A theatrical poster for 'Ravished Armenia'
A theatrical poster for ‘Ravished Armenia’

Prof. Rubenstein starts his paper on the wrong footing when he describes a gruesome scene from “Ravished Armenia,” a 1919 Hollywood silent film which showed several naked Armenian women nailed to wooden crosses. Believing that “the Turks” intended to send a particular anti-Armenian and anti-Christian message with such horrifying images, Prof. Rubenstein mistakenly claims that the movie “could not have been filmed without the involvement and consent of Turkish authorities.”

Prof. Rubenstein bases his assumptions of the religious motive behind the Armenian Genocide on the fact that “the Ottoman Empire was governed as a theocratic state at the apex of which stood the Sultan, both the supreme head of state and, for Sunni Muslims, the Caliph and, as such, the successor to the Prophet and supreme protector of Islam.”

The Professor insists on stipulating a religious causal factor for the Armenian Genocide, even after quoting from the eminent scholar Dr.

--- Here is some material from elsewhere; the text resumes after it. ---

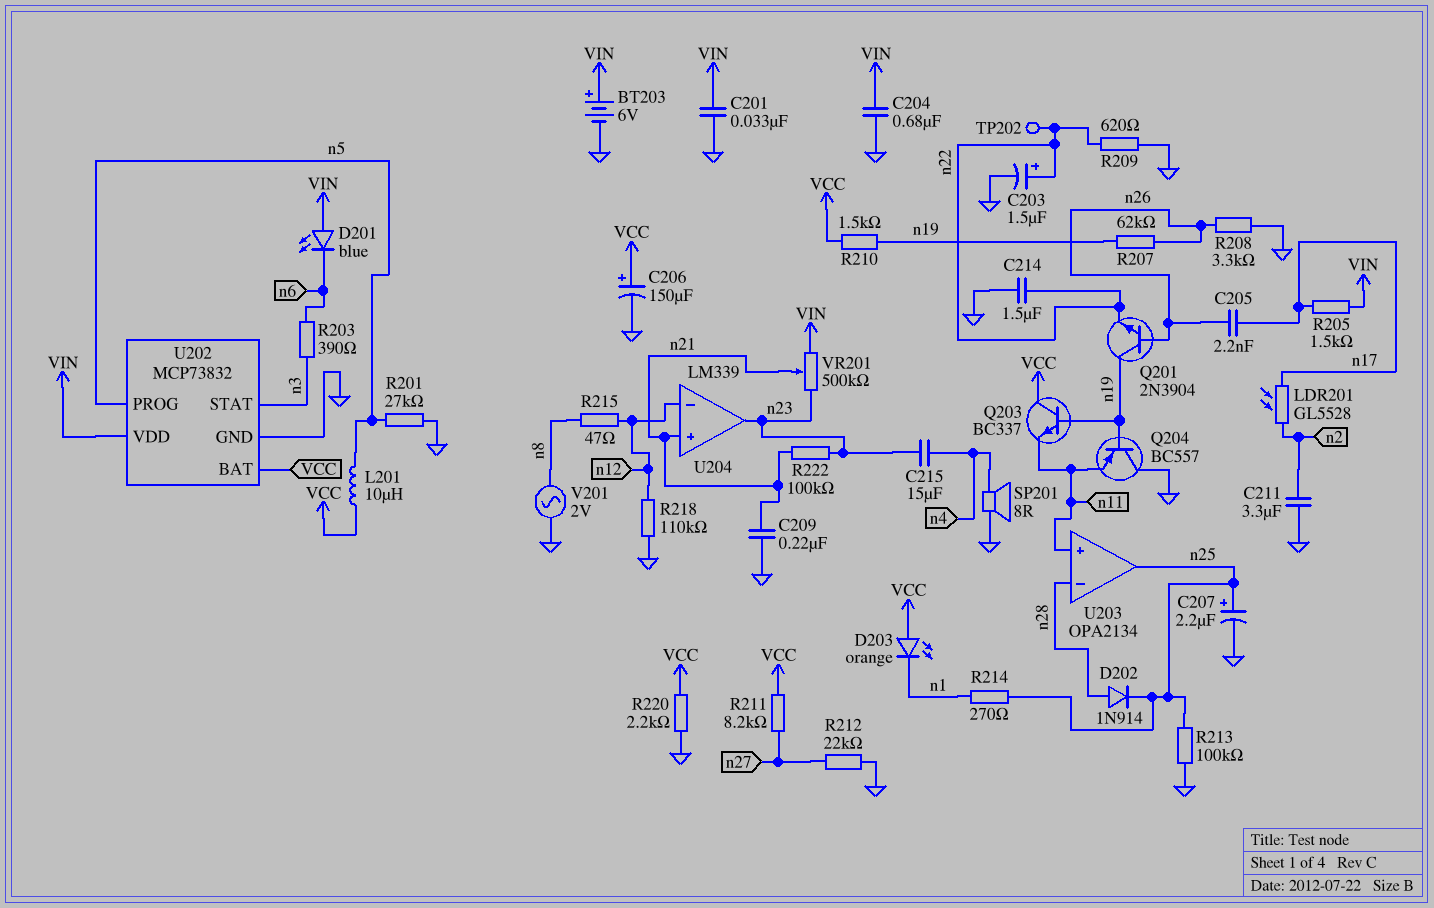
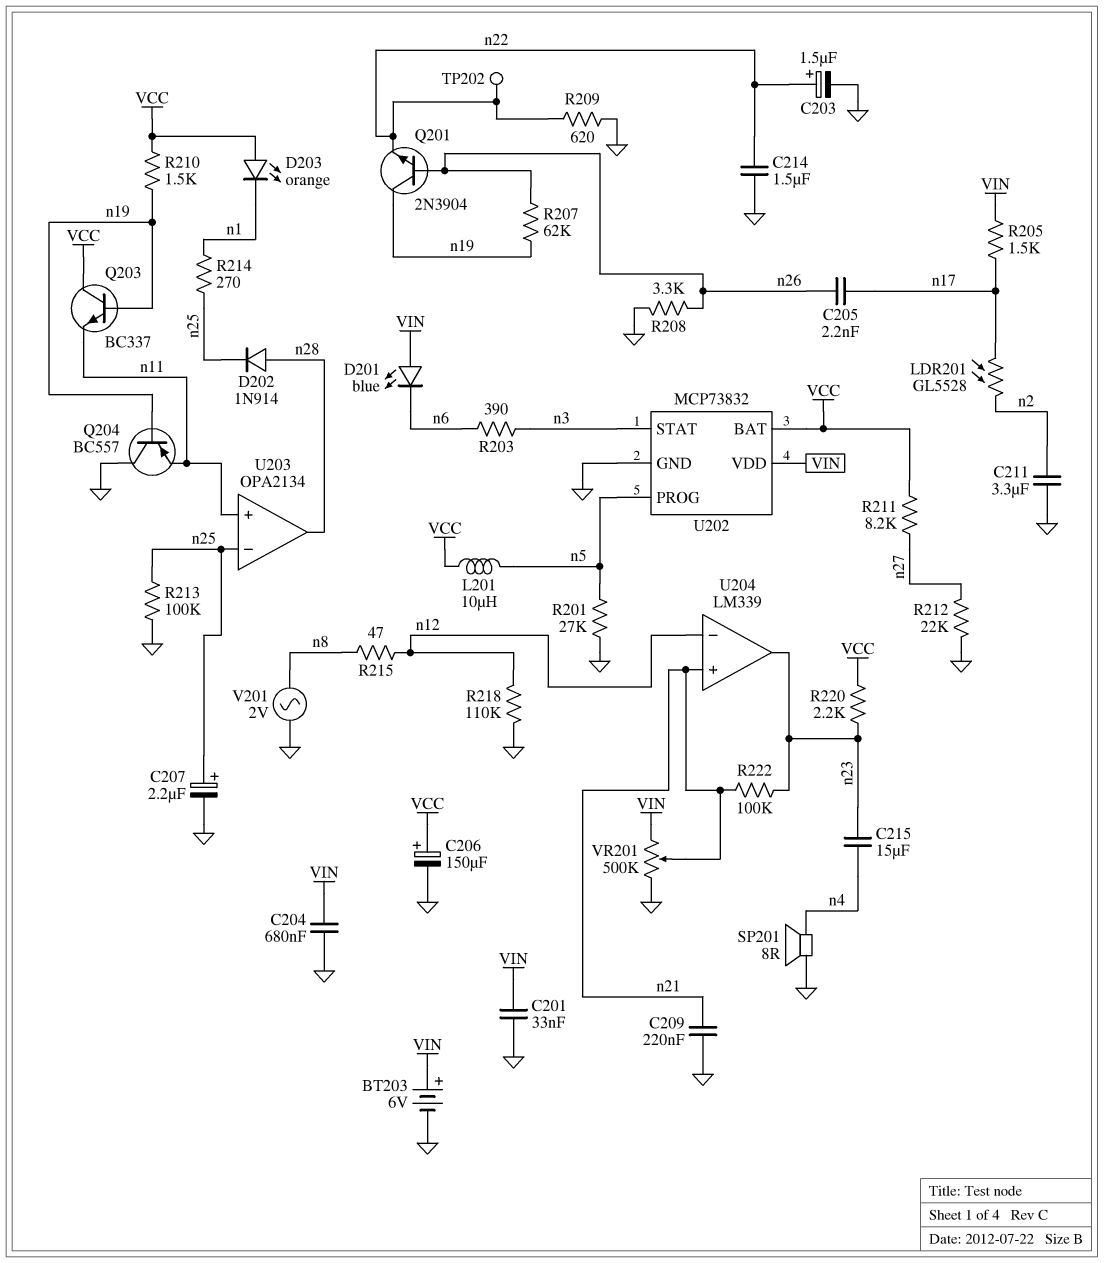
R220: 2.2k (GND, VCC) -> 2.2k (VCC, n23)
U203 pin in-: n28 -> n25
U203 pin out: n25 -> n28
VR201: 500k (VIN, n23, wiper n21) -> 500k (GND, VIN, wiper n21)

Vahakn Dadrian, who contradicts him. According to Dadrian, the members of the Committee of Union and Progress or Ittihad who gained power in 1908 and masterminded the Armenian Genocide, were not “followers of the tenets of Islam…. While the Ittihad continued to run the State largely as a theocracy, its leaders were personally atheists and agnostics.” It is difficult to believe that a devout Muslim would murder a single human being, let alone millions!

Dr. Rubenstein emphasizes the central role of Islam in the Turkish mass killings of Armenians, even though he acknowledges that “[Ronald] Suny and other scholars have argued that the predominant motive for the murderous homogenization project was nationalism and there is no doubt that radical nationalism played a part.” Rubenstein dismisses the issue of Pan-Turkish nationalism, arguing that “the most important motivation for the monumental ‘ethnic cleansing’ projects was religious and specifically a consequence of the unchanging nature of certain aspects of Islam.”

To demonstrate that religion was a major determinant in the Turkish leaders’ designs, Prof. Rubenstein states: “on November 2, 1914, the Ottoman Empire declared war on the Entente powers, Britain, France, Russia, and their allies. On November 13, the Ottoman Sultan, in his capacity as Caliph, issued an appeal for jihad. The next day, Mustafa Hayri Bey, the Sheikh-ul-Islam, and as such the chief Sunni religious authority in the Ottoman world, issued a formal (and inflammatory) declaration of jihad ‘against infidels and enemies of Islam.’ Jihad pamphlets in Arabic were also distributed in mosques throughout the Muslim world that offered a detailed plan of operations for the assassination and extermination of all ‘unbelievers’ except those of German nationality, the Empire’s wartime ally. Killing squads and their leaders were ‘motivated by both the ideology of jihad and Pan-Turkism influenced by European nationalism.’ While the practical influence of the jihad on the masses was limited, ‘it later facilitated the government’s program of genocide against the Armenians.’”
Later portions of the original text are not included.